Press "Enter" to skip to content

Okay, Okay Cupid

(Photo compilation courtesy of Janice Rabe)
(Photo compilation courtesy of Janice Rabe)

It’s like an addiction. Each morning I wake up and before I even get out of bed, I check my dating profile. My eyes adjust to the glow of my cell phone or laptop–whichever is closest. When I see that cute pink line hovering over my inbox, my heart flutters. I click on it and hold my breath. The night before I was having an incredible messaging thread with “benofleisure.” If I had been typing more excitedly there might have been, quite literally, sparks flying. Here was someone who got it, who could see right into my soul. We had so many shared interests it was remarkable. We hadn’t talked about meeting up yet, but since we had been talking for days, I was sure that this message would fulfill my hopes. It was time to meet and see if we meshed. But, my heart fails when I see that it’s only a message from a stranger that irritatingly says, “hey hi, your pretty :).”

This is a common problem. More often than not, to find a decent match users have to sift through underwhelming messages in hopes of locating one kernel of shared attraction–more than just looks.

OkCupid messages replace flirting with emoticons, horrible grammar and bad spelling. I sit and wallow remembering a time when it was easier, when I was able to meet someone in person, when there was chemistry. But since moving alone to a place thousands of miles from home, it’s a little harder. I ask the ever-present question aloud to my empty room, “Why do I do this to myself?” But I already know.

OKCupid logo.
OKCupid logo.

In the world of texting, tweeting and status updates, online dating is easy and becoming more mainstream. And its tough to meet organically anymore when you’re always in classes and studying, when grad students always travel in packs and it’s frowned upon to date my TA (or previous TA). Dorm life on campus isn’t much better for connection; everyone just retreats to their boxes of solitude. Enter: OkCupid.
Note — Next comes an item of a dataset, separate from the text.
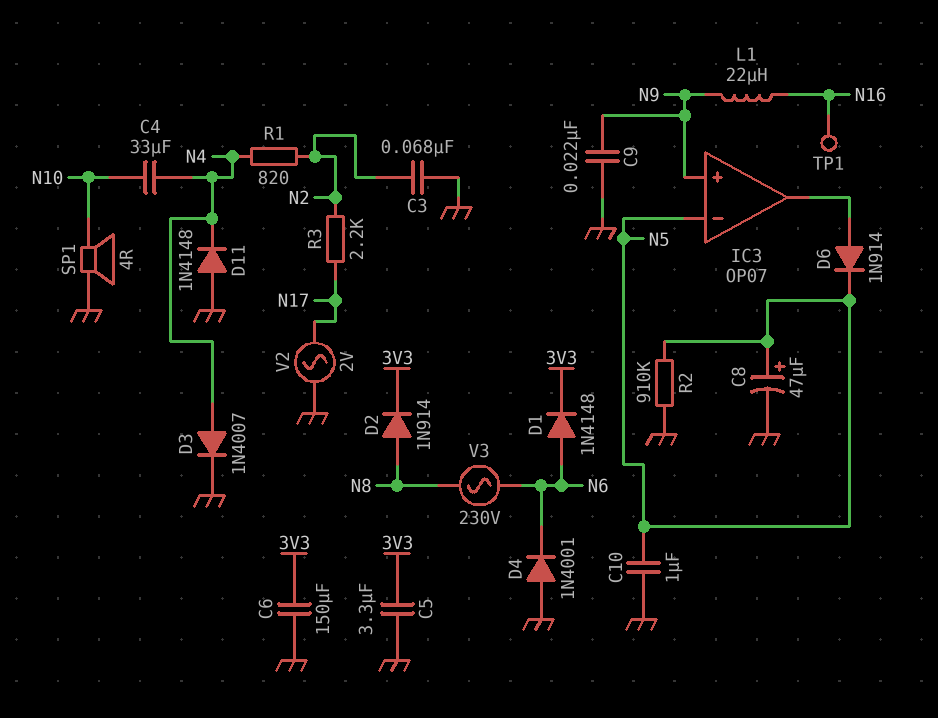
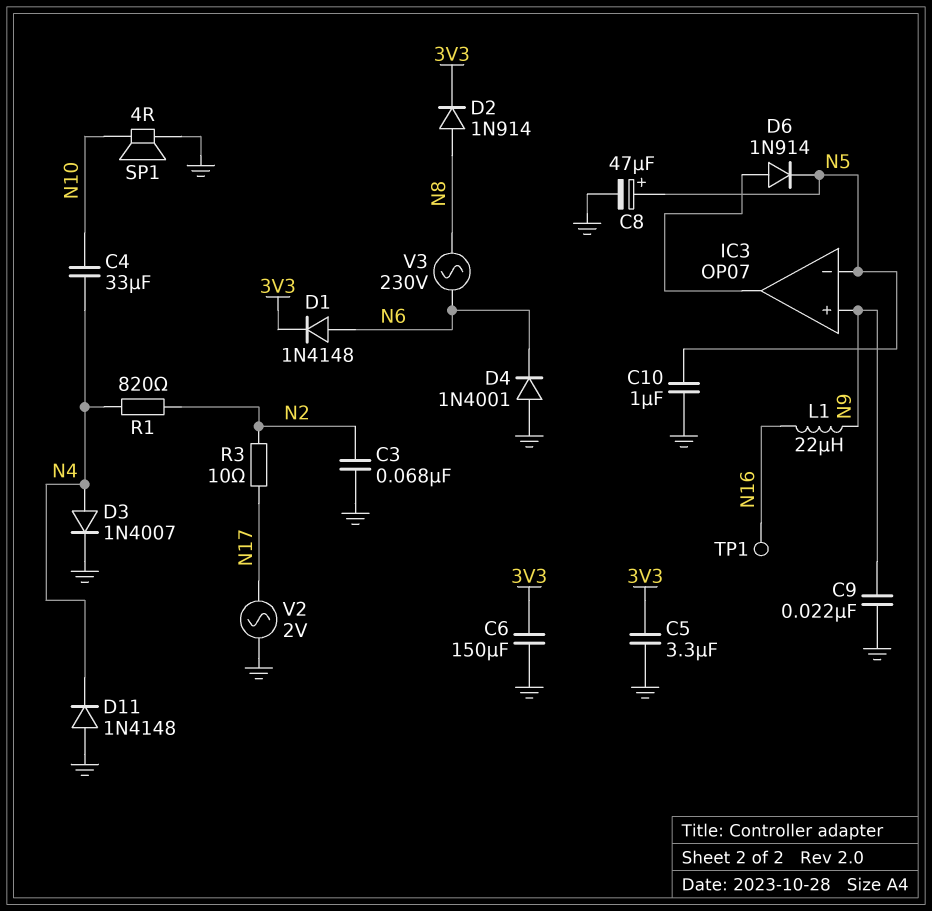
R2: 910k (GND, N5) -> none
R3: 2.2k (N2, N17) -> 10 (N2, N17)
But how do you describe yourself and create a charming, witty representation of your personality in less than 1,000 characters? How do you make it clear that you aren’t in this just for a wild fling? Personally, I don’t think I can handle one more person’s profile whose self-summary reads, “low maintenance, easy-going and fun single who likes to be spontaneous and looking for a little fun.” Also, apparently everyone is active and loves the outdoors. Shouldn’t they all be hiking?

We can’t all be avid hikers. Some of us have other interests–like baseball, Hemingway or whiskey. Though OkCupid is nicknamed OkHookup, the website tries to be more in-depth. Match percentages are based on personality-survey questions like, “In a certain light, would a Nuclear War be entertaining?” and “Which is bigger: the Earth or the Sun?” I once had an ex, whom I met on OkCupid, tell me (while we were breaking up, mind you) when it comes to dating websites, you get what you pay for. OkCupid is free.

After this realization, I grew tired of the run-of-the-mill profile I had before and decided to make an absolutely ridiculous one with only pictures of me eating food and drinking. It drew a lot of buzz and got some good feedback (not to mention a major boost in my confidence), but I could only stomach so many messages of, “So, I see you like to put things in your mouth.”

All in all, my standards are pretty high–partly because so many attractive, driven and incredibly smart people surround us everyday at our school. Online, people only want a hookup, don’t have a job or only like you for your tattoos (okay, that’s probably just my problem).

However, that being said, I still wade through the emails, sort through the profiles and keep trying, because I want more. I need more than a casual hook-up; I’m tired of only talking about music, movies and food. I believe that it‘s out there somewhere. Or maybe I’ll take my own advice and try talking to a grad student. Maybe.